During the purges and upheavals of the Cultural Revolution, the export of luxury medicines such as rhino horn were scaled up to generate much-needed revenue. Back home, however, a stark lack of medical care and supplies inspired an emphasis on "miracle cures" derived from cheaper, more common animals.
Chicken blood therapy — "the direct injection of chicken blood (from live chickens) into human bodies" — was representative of this time, Chee writes. The doctor who founded the treatment claimed chicken blood therapy could cure more than 100 conditions, and it was heavily promoted throughout the country, becoming "emblematic of economical grassroots innovations" and "the very expression of 'red medicine,'" Chee writes.
This practice started to be phased out in 1968 when news surfaced of people dying after being injected with chicken blood. But similar remedies soon took its place, including ones that used goose or duck blood, lizard eggs, or toad heads. These new remedies were marketed as magic-like cures for serious and otherwise untreatable conditions, including cancer — "an attribute that has become standard in the marketing of many animal-based drugs today," Chee writes.
After Deng came to power in 1978, wildlife farming and animal-based medicine "became even more popular as part of the official policy to enrich farmers," Chee continues. The government-supported bear bile industry — which was originally inspired by facilities in North Korea and continues to flourish today — was one major result of this period, as was the proliferation of tiger farms.
Policy shifts also had significant ramifications for the regulation of Chinese medicine, and its impact on consumers and the environment. The forestry ministry was "given decision-making power over wild medicinal animals," Chee writes, "and would essentially manage China's forests as extraction sites." Meanwhile, the health ministry only had full regulatory control of patented drugs, so companies selling animal-based medicines could bypass health or efficacy regulations and make extravagant, unchallenged claims about their products' curative value.
Chinese medicine has become globalized over the last three decades, and animal-based products have "continued to play a central, if increasingly problematic, role," Chee writes. The industry is assailed in the international media for its role in driving species declines, and clashes regularly occur within China between proponents of animal-based medicines and those who value wildlife and conservation. "Many middle-class Chinese, both on the mainland and in the diaspora, and within Chinese medicine itself, have been on the front lines in the battle to save endangered species from poaching and consumption," Chee points out.
"Mao's Bestiary" went to press in the midst of the Covid-19 pandemic, and Chee writes in the introduction that the likely link between Covid-19's emergence and wild animals fundamentally changes the debate by making wildlife use a global public health issue.
Yet despite the undeniable threats posed by zoonotic diseases, animal-based traditional medicine remains an "immensely profitable, and thus politically influential" force in China, she continues. As evidence, Chinese authorities not only did not ban animal-based medicine during the pandemic, but actually promoted remedies containing bear bile for treating Covid-19.

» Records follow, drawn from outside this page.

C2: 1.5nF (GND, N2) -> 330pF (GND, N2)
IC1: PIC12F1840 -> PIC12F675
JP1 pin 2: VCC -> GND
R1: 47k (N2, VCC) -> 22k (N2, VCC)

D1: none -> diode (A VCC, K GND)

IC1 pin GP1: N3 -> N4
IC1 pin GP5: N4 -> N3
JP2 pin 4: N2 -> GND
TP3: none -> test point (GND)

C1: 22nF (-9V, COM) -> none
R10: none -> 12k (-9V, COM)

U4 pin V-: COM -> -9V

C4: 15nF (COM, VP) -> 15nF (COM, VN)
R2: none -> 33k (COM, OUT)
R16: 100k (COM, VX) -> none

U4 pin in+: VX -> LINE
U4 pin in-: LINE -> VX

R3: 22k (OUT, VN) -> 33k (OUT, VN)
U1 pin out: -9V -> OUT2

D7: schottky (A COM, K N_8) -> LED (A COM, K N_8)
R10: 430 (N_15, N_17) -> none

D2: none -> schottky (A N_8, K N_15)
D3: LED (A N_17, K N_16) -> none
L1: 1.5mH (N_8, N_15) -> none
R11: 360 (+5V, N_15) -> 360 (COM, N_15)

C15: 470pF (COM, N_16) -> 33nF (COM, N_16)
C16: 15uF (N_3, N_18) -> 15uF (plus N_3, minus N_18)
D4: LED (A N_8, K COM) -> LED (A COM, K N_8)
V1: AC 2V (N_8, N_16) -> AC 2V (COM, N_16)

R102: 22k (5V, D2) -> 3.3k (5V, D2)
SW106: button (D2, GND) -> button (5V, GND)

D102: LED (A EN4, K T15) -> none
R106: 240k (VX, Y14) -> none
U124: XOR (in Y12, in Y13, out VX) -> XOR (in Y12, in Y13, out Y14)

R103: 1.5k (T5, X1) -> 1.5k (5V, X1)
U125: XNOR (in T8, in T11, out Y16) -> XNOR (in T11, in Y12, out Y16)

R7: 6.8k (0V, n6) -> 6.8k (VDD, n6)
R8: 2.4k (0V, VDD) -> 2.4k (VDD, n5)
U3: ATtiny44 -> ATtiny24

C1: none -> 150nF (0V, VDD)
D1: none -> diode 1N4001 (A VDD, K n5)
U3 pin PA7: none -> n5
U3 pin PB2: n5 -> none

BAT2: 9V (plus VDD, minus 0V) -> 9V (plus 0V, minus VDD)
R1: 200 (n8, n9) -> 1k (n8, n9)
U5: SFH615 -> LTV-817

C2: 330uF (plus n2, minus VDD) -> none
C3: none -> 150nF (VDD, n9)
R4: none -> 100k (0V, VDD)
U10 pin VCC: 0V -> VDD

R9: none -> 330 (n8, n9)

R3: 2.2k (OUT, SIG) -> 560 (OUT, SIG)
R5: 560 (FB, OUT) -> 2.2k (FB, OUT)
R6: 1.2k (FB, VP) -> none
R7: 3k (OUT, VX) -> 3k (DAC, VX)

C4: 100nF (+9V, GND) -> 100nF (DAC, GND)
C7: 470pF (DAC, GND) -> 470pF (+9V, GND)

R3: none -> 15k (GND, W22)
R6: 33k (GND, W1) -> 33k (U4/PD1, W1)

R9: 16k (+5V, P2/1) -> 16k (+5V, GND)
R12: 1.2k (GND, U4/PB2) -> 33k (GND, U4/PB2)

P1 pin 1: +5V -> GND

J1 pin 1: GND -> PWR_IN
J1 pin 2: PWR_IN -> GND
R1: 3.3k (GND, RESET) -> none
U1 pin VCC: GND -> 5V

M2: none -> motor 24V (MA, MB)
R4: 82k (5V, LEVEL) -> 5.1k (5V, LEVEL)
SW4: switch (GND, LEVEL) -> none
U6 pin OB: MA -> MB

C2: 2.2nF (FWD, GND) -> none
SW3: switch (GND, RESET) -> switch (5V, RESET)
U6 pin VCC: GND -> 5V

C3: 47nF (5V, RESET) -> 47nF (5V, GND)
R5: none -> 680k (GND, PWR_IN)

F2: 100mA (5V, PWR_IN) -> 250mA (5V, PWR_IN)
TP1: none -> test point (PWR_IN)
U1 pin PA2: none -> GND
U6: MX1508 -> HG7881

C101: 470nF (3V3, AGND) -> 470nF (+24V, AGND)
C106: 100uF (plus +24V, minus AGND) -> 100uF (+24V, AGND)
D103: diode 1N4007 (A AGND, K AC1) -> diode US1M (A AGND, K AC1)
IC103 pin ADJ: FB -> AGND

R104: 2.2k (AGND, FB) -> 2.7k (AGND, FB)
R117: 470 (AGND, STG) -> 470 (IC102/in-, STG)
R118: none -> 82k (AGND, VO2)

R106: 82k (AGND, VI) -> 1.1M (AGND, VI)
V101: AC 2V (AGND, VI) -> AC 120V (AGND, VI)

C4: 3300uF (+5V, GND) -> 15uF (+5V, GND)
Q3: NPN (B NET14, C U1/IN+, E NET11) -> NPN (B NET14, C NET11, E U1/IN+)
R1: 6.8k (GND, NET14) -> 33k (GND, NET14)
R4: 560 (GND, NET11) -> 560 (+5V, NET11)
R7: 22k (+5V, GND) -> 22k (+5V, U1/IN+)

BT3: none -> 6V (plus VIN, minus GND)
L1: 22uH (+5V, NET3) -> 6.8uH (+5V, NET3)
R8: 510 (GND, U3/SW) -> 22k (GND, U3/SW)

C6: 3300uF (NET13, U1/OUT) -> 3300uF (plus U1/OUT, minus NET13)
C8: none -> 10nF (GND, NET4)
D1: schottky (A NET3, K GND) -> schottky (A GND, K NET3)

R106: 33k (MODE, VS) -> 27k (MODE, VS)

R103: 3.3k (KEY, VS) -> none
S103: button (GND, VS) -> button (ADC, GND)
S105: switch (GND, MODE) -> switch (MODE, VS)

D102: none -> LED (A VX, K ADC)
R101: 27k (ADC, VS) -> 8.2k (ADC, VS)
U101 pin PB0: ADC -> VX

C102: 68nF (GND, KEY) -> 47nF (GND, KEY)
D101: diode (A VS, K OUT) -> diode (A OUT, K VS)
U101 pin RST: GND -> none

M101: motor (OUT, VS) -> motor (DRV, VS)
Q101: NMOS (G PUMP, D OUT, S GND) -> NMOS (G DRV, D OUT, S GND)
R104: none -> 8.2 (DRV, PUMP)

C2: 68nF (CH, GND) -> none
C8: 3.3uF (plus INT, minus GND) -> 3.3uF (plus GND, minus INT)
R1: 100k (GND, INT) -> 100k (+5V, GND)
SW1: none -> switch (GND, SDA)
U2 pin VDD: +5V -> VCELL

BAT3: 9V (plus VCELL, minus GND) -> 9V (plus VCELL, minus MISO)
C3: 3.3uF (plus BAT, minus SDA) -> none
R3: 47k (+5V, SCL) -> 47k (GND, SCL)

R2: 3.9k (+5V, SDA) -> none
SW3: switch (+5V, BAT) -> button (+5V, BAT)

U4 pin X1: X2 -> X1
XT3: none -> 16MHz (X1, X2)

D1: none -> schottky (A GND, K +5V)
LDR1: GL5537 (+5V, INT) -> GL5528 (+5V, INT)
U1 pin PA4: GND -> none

As for shaping the industry's future to mitigate the dangers for both wildlife and humans, Chee looks not to officials but to Chinese consumers, who can choose to boycott animal-based medicines. There is a large and growing animal welfare movement in China, so this could be more than just a pipe dream. "Whether they will reinvent the pharmacology of Chinese medicine as a practice less reliant on animals, endangered or otherwise," she concludes, "remains a vital question."